Lacto-fermentation is the oldest method of food preservation, predating refrigeration by thousands of years, and it remains one of the safest and most flavorful ways to preserve vegetables. The process uses naturally present lactic acid bacteria on the vegetables themselves, controlled by salt concentration and anaerobic conditions, to convert sugars into lactic acid. That acid drops the pH below 4.6, the same threshold that makes water bath canning safe, and creates an environment hostile to spoilage organisms. The result is a tangy, complex, probiotic-rich vegetable that keeps for months in the fridge. This guide covers the rules, the variables that actually matter, the timelines for common vegetables, and the troubleshooting that separates a successful first ferment from a discouraging failure.
The bacteria you are cultivating
The dominant organisms in a healthy vegetable ferment belong to the Lactobacillus, Leuconostoc, and Pediococcus genera. They are present in tiny numbers on raw vegetables, especially leafy greens and brassicas. When salt and anaerobic conditions exclude their competitors (oxygen-loving bacteria, yeasts, molds), these lactic acid bacteria multiply and dominate. The succession typically goes:
Days 1 to 3: Leuconostoc mesenteroides leads the early fermentation, producing lactic acid, acetic acid, and CO2. The brine starts to bubble.
Days 3 to 10: as acidity rises, Lactobacillus plantarum and L. brevis take over, continuing to acidify and producing more refined flavor compounds.
Day 10 onward: fermentation slows.
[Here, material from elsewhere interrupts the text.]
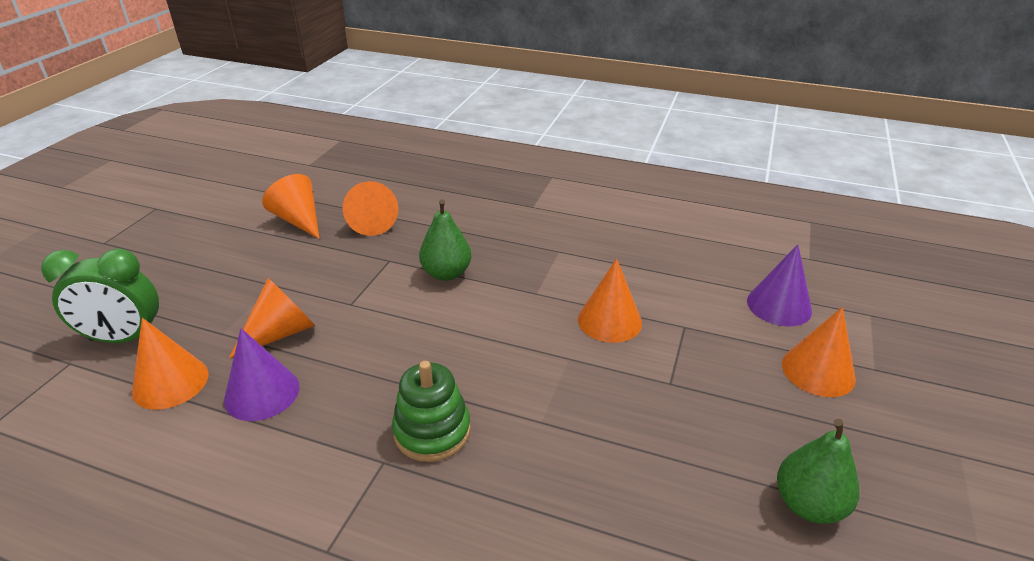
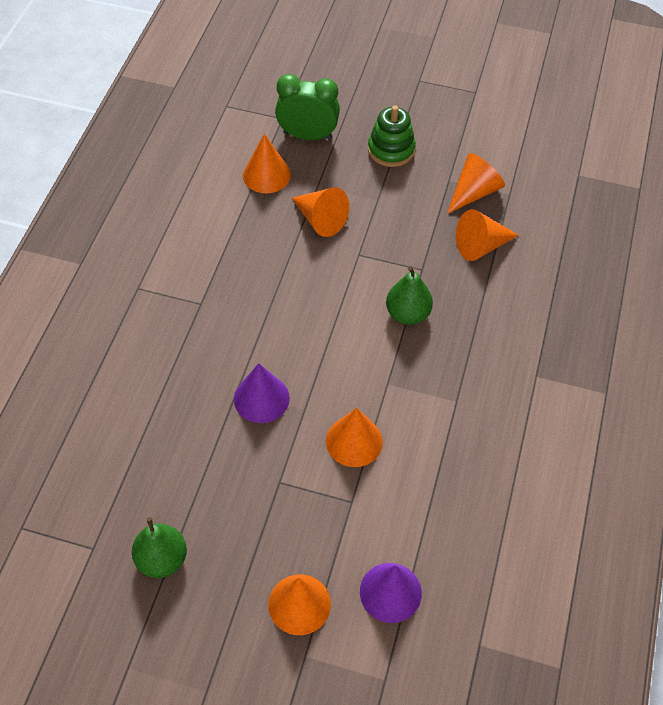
camera: 85 degrees right, 20 degrees up
(124, 338) = (307, 136): green clock -> green clock turned 105 degrees clockwise
(262, 393) = (258, 225): purple cone -> purple cone (261, 398)
(432, 431) = (226, 327): green stacking toy -> green stacking toy (391, 150)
The pH stabilizes around 3.4 to 3.9. The ferment is ready to refrigerate.
The progression is automatic given the right conditions. You do not need to add a starter culture for vegetables; the bacteria are already there.
The salt percentage rule
Salt does three jobs: it inhibits the growth of unwanted bacteria during the first days, it pulls water out of vegetables through osmosis (creating brine), and it slows lactic acid bacteria enough that flavor compounds develop properly.
Too little salt (under 1 percent) and the ferment may go off before lactic acid builds up. Too much salt (above 5 percent) and the lactic acid bacteria themselves are inhibited; you end up with overly salty raw vegetables that never quite ferment.
The reliable range is 2 to 3 percent by weight. Calculation:
Total weight (vegetables plus added water) x 0.02 = grams of salt for a 2 percent solution.
Example for sauerkraut from 2 kg of cabbage with no added water: 2000 grams x 0.02 = 40 grams of salt. Add 40 grams of salt, mix, and the salt will draw enough liquid out of the cabbage to submerge it within a few hours.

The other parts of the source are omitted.